Twenty-Four Short Sermons On The Doctrine Of Universal Salvation eBook

This eBook from the Gutenberg Project consists of approximately 220 pages of information about Twenty-Four Short Sermons On The Doctrine Of Universal Salvation.

Twenty-Four Short Sermons On The Doctrine Of Universal Salvation eBook

This eBook from the Gutenberg Project consists of approximately 220 pages of information about Twenty-Four Short Sermons On The Doctrine Of Universal Salvation.
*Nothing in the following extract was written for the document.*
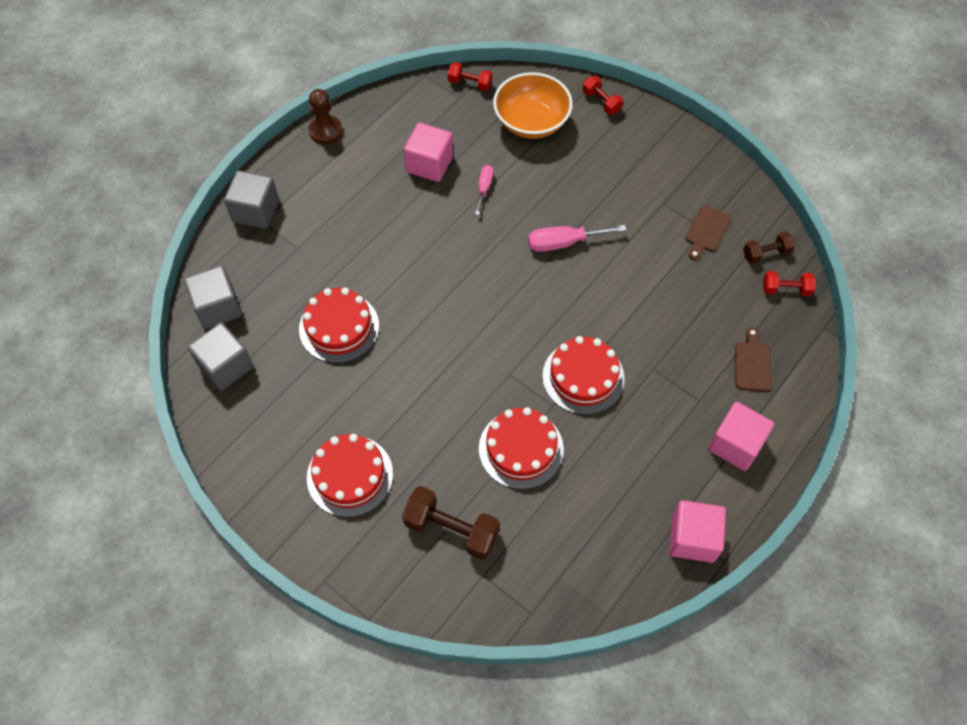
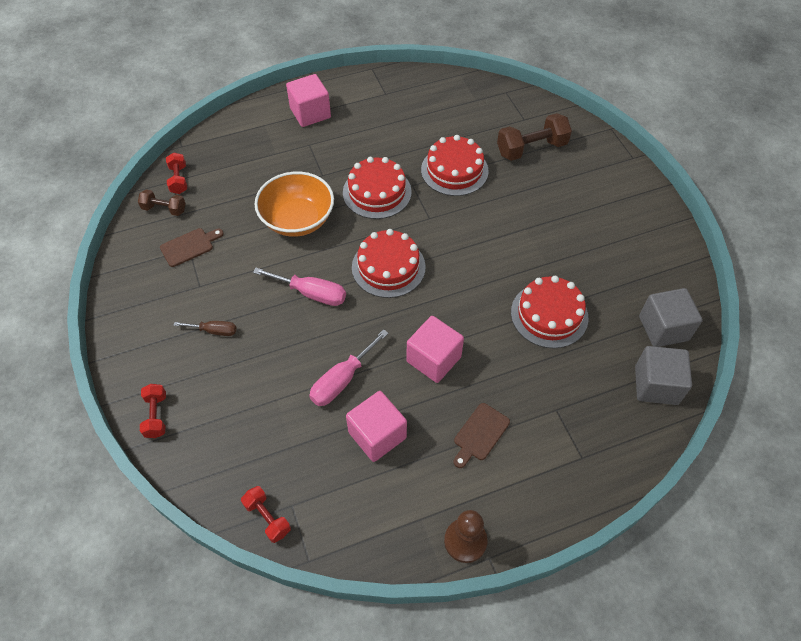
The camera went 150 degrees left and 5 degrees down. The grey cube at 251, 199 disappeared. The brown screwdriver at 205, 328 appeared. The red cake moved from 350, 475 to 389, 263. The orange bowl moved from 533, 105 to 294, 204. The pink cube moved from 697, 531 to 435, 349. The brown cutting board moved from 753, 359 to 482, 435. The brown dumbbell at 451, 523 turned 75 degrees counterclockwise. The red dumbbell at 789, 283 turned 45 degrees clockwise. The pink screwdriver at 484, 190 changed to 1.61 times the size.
Let us hear Clarke explain how these christians were scarcely saved.  “But he that shall endure unto the end, the same shall be saved.”  “It is very remarkable that not a single christian perished in the destruction of Jerusalem, though there were many there when Cestius Gallus invested the city; and had he persevered in the siege, he would soon have rendered himself master of it; but when he unexpectedly and unaccountably raised the siege, the christians took that opportunity to escape.”  Clarke says “unto the end” means “to the destruction of the Jewish polity.”  Therefore when Peter says, the righteous are scarcely saved, he had reference to the dreadful judgment which was coming upon “the wicked and ungodly” inhabitants of Jerusalem for shedding the blood of the righteous, and from this destruction the christians escaped with their lives in their hands to the mountains of Judea for safety as Jesus had directed them.  They but just escape—­ they were scarcely saved.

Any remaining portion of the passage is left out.